Television, cinema, rap music, and video games have been scapegoats for America’s increased gun violence.
But I’m not convinced that’s where the blame should fall.
I was born half a century ago during the hot summer of 1963. The Cold War was at its height. President John F. Kennedy wouldn’t be assassinated for half a year. Martin Luther King, Jr. wouldn’t deliver his “I Have a Dream” speech in Washington D.C. for another month and a half. And John Wayne still swaggered across the silver screen shooting bad guys by the dozen. It seemed as if every other television show or motion picture was a western or a war movie. Looking back, I’m surprised at how much gun violence I was exposed to in my childhood.
I remember playing Cowboys and Indians or War with neighborhood boys, each of us armed with realistic-looking plastic machine guns and pistols, not like the green, yellow, and orange play guns today. Each came with a limitless supply of ammunition. No need for extra clips or reloading. Up and down our street until supper time could be heard our juvenile skirmishes.

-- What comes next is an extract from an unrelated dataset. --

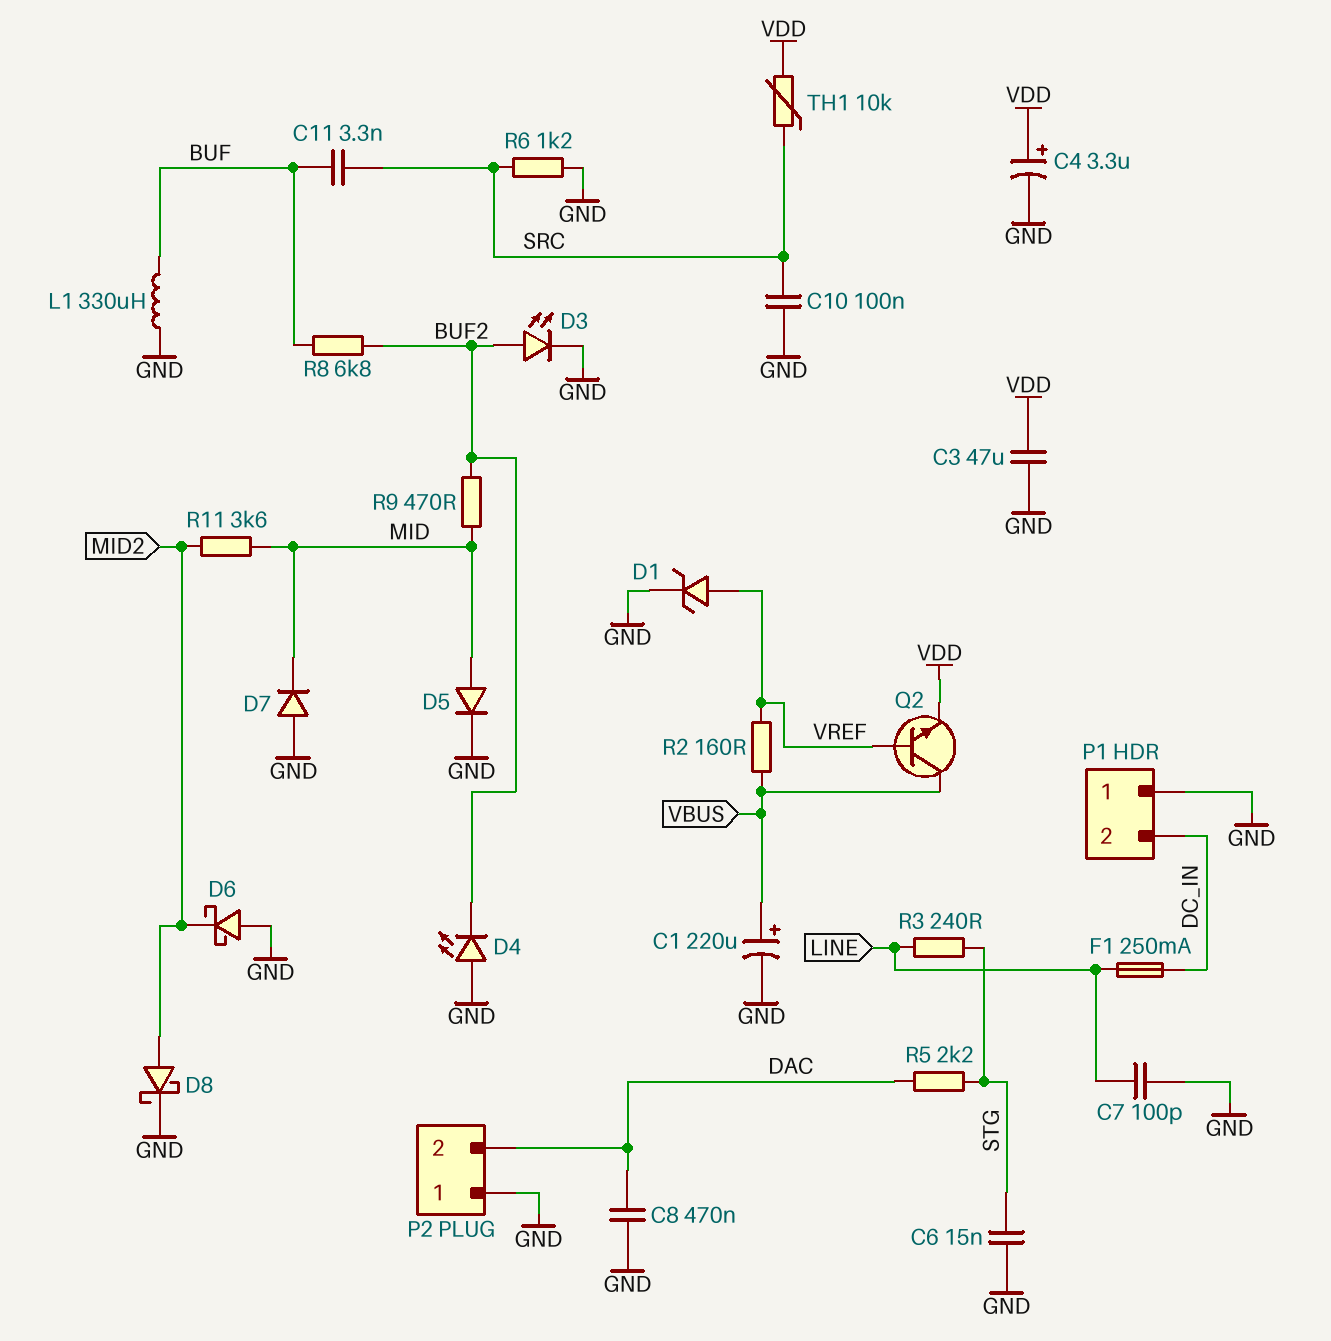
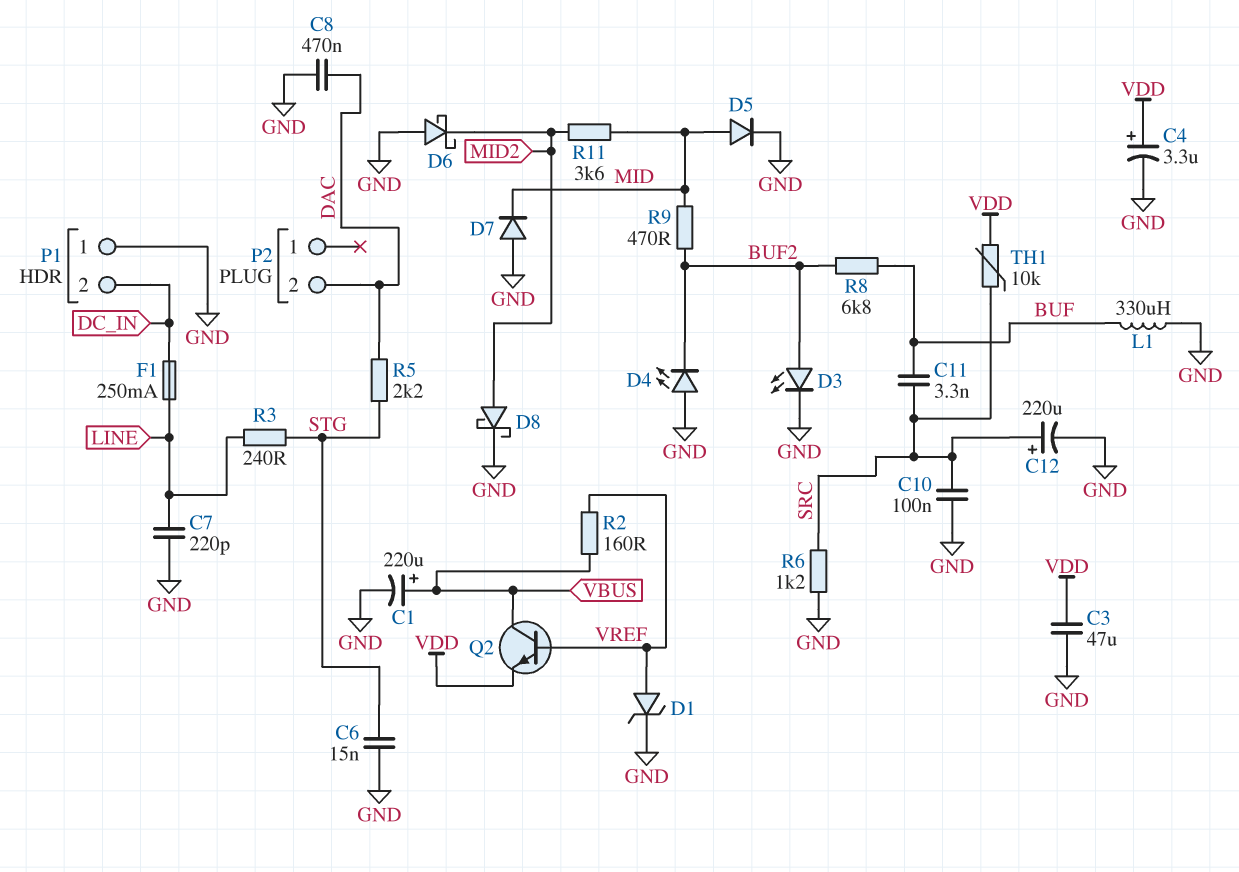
C7: 100pF (GND, LINE) -> 220pF (GND, LINE)
C12: none -> 220uF (plus SRC, minus GND)
P2 pin 1: GND -> none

“Bang! Bang! I got you! You’re dead! Here comes the Germans!” (or Japs or Russians; it was, after all, the Cold War) Blast ‘em to hell, Boys!”
Those of us lucky enough even had plastic bazookas and hand grenades.
“Ka-blam! Your legs just got blown off, Jimmy! You can’t run away! Come back here!”
In the absence of plastic grenades, dirt clods served perfectly well. In some ways they were better, especially the way they exploded shrapnel everywhere when they hit the ground.
I fondly recall that I once held back an entire battalion of Nazis all by myself.
Clearly, America in the ’60s and early ’70s was already a gun nation, indivisible from its firearms. And yet there were no mass school shootings or workplace massacres like there are today.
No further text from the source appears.